Да, дедушка у меня был красивый, это уж точно, я помню. Я представил его в военно-морской форме — наверное, был такой же красавец, как Славик Горбенко, не хуже.

— Ну, и как он, отбился? — пошутил я.

— Он не отбивался. Он никогда не воевал с женщинами, — серьезно ответил папа.

Мой дед умер в тот год, когда я загорал в Мордовлаге.

До этого он почти год не ходил. Отец так и не решился сказать ему, где я на самом деле, врал, будто меня призвали в армию, дали офицерское звание, будто служу в хорошем спокойном месте на космодроме «Плисецк». Там много ягод, грибов, рыбы в озерах и боровой дичи. А командиром космодрома, помнишь, товарищ был у меня по факультету, небольшого такого росточка, по фамилии Боксер, он после университета пошел в армию и теперь уже генерал…

Дед радовался за меня, улыбался и тихо шептал: «хорошо…» Он закрывал глаза и видел меня таким же, каким был сам в мои годы: веселым, белозубым, красивым, в великолепной форме морского офицера. И чудилось ему в этот последний миг, что жизнь прожита не зря, пусть эта странная перестройка, которая почему-то привела к плохому, но была война, в которой они победили. Есть внук, который пошел по его стопам.

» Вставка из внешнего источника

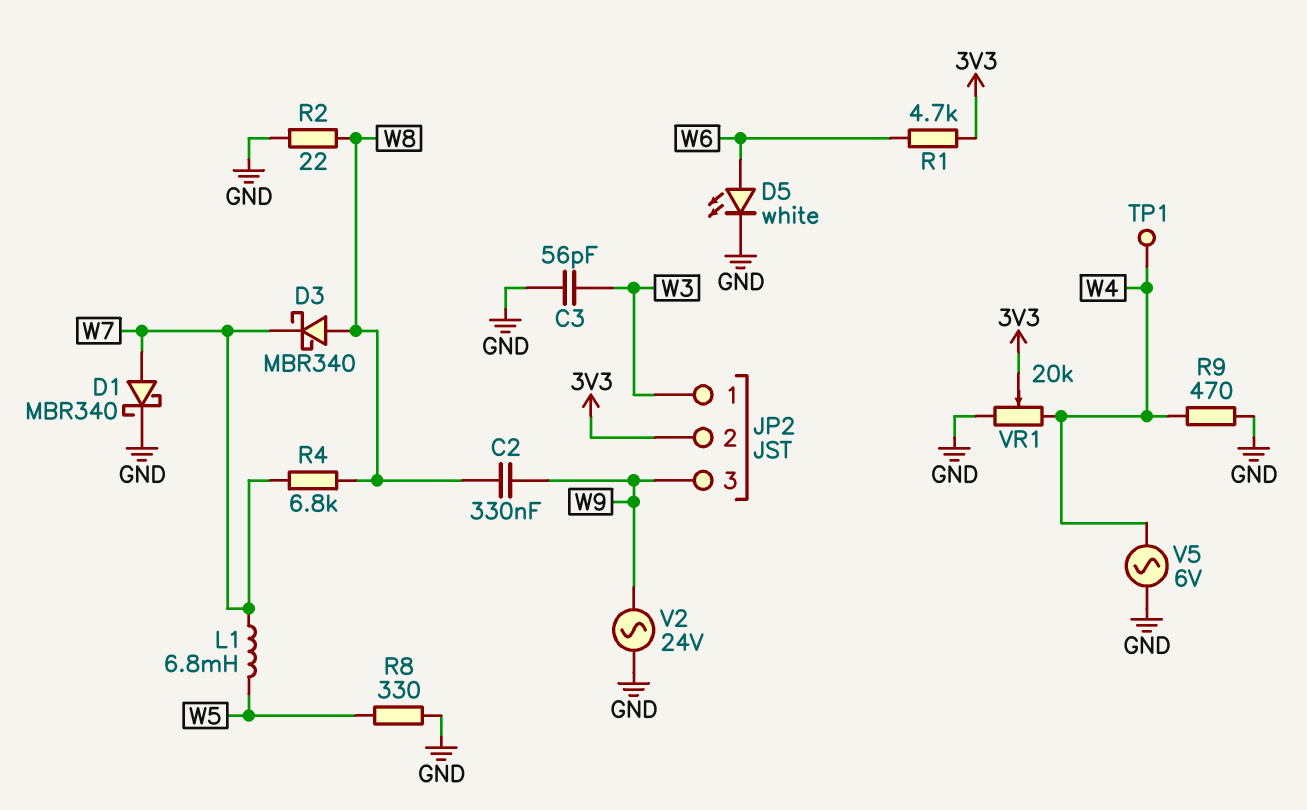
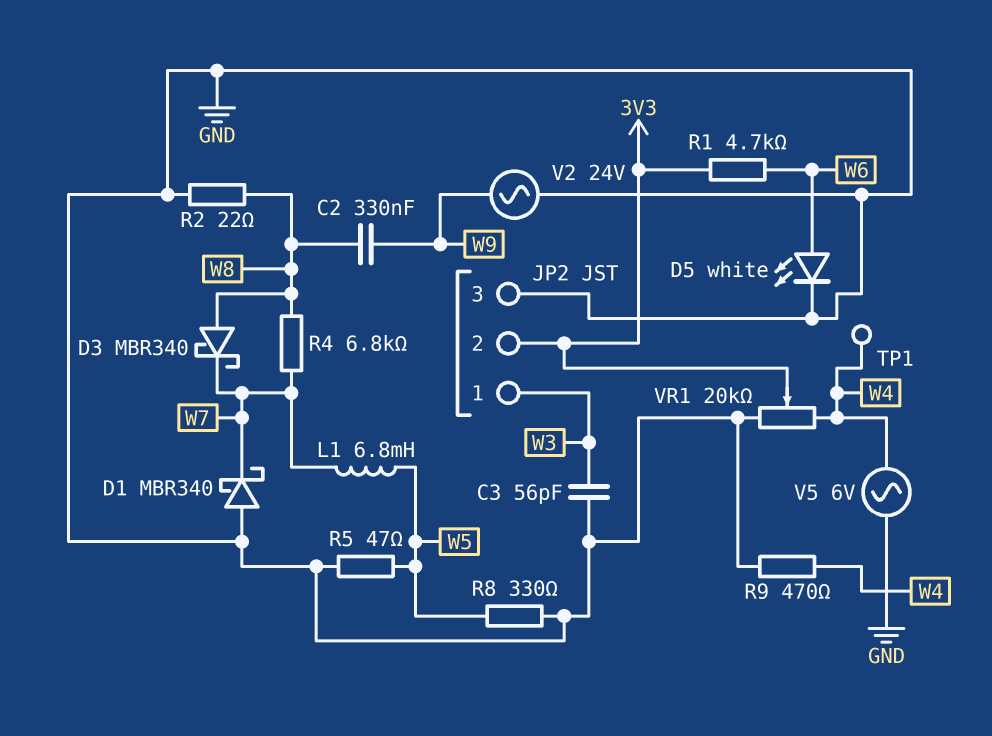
D1: schottky MBR340 (A W7, K GND) -> schottky MBR340 (A GND, K W7)
JP2 pin 3: W9 -> GND
R5: none -> 47 (GND, W5)

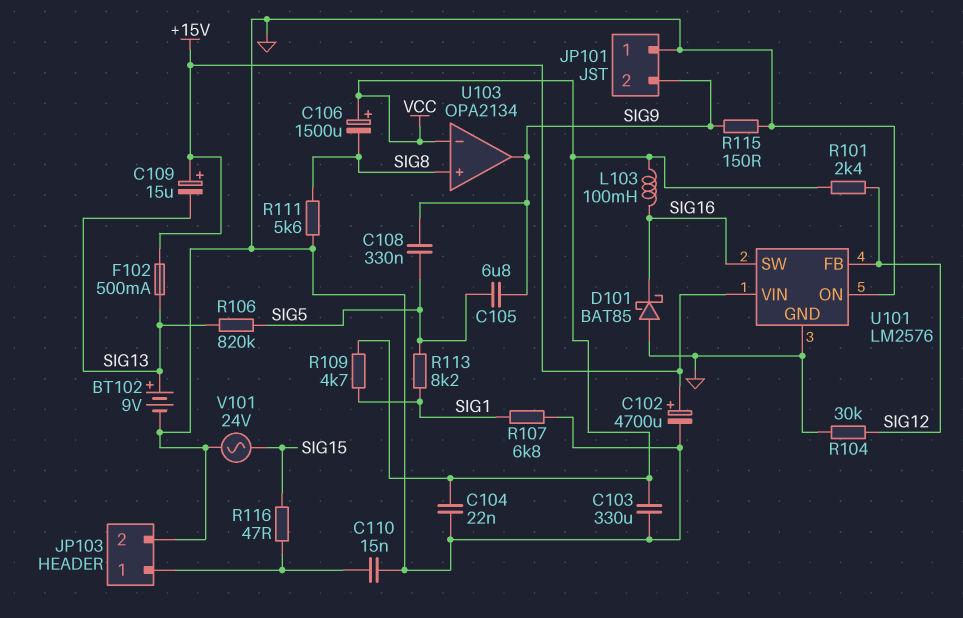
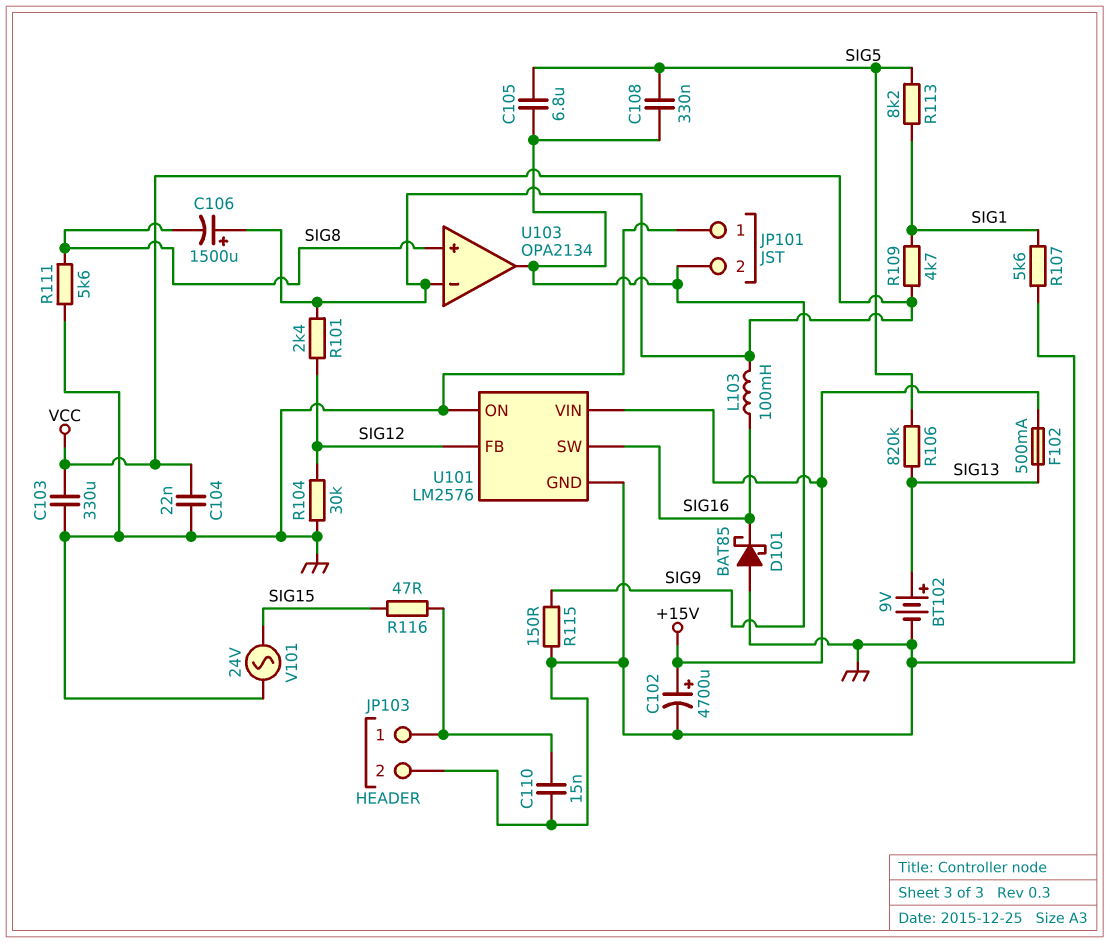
C109: 15uF (plus +15V, minus SIG13) -> none
R107: 6.8k (GND, SIG1) -> 5.6k (GND, SIG1)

В этом счастливом бреду погибшие в той войне друзья приходили к нему, он называл их по именам, жал крепкие молодые руки, и я был среди них, такой же сильный и молодой морской офицер, как они, и дедушке было хорошо среди нас, он не хотел возвращаться в сознание, не хотел больше жить среди чужих на чужой земле.

Я знаю ту ночь и то утро, когда умирал этот любимый мною больше всего на свете старик — в 4.30 утра 22 мая 1995 года его фигура взгромоздилась на свободной шконке на третьем ярусе в нашем бараке и трое суток, куда бы я ни пошел, не понимая, смотрела на меня дедушкиными лазоревыми глазами.

Говорят, что три первых дня умерший навещает те места, где ему было особенно хорошо… лучшего места у моего дедушки, чем в моем бараке на моей зоне, видимо, не нашлось… Молился он за меня или же проклинал, как прокляла меня мама, я так и не сумел понять по его испуганным грустным глазам.

Зная деда, думаю, что молился — сколько ни помню себя, он всегда всем желал только добра. И всегда всем помогал. Даже когда в 80 с лишним лет его пригласили работать комендантом разворованного рабочего общежития, он только и делал, что помогал тем, у кого не было дома или кто его потерял — уже наступило время, когда появились в России первые беженцы из ближнего зарубежья. Не случайно он умер в пасхальные дни, у православных это дар Божий: сорок дней после Пасхи врата рая широко открыты, кто умер в эти дни — избраны, они вознесутся на небо вместе с Иисусом Христом. Когда я узнал об этом у нашего тюремного батюшки, мне стало так хорошо, будто я оказался на воле.

Я стоял у заброшенного и заросшего багульником здания Пресноозерской школы и думал, как было бы хорошо, если бы оказалась верной теория астронома Козырева о плотности времени или хроноальная теория Вейника. Тогда можно было бы устроить так: мы с Полиной преподаем в этой школе и нам по 24 года, мой папа учится здесь в девятом классе, ему 15 лет и 7 месяцев, он счастлив, оттого что его здесь не дразнят и он оказывается совсем не урод, не каланча, не фитиль, а просто высокий… а деду было бы 47 лет, он был бы молодым, здоровым, белозубым и ясноглазым командующим базового района — и пусть бы это было всегда… это и было бы нашим счастьем.

И взошло солнце.

И потом опять село.

И все это уже было и опять будет.

И были люди, которые были соль земли. И были те, которые тлен.

И был огонь, который уничтожил Содом и Гоморру, потому что люди их погрязли в разврате, тоже уже был.

И было то, что уничтожило Вавилонскую башню.

И был Всемирный Потоп, который очистил Землю.

Начав войну в Ираке и легко победив в ней, Америка встала на путь, который поведет мир ко второй катастрофе. Что делать, всегда было начало, и всегда был конец, к которому вело это начало.

Что нового на Земле? Нет такого.

И мне кто-то сказал в этот последний миг — на Земле человеку не может быть хорошо. Земля человеку — место ссылки.

Ибо Он сказал:

«Мой ум — не ваш ум».

«Мой путь — не ваш путь».

И тут я понял, что я для чего-то еще проживу неделю, ощутил, что я совершенно здоров и мне следует побывать еще в одном месте.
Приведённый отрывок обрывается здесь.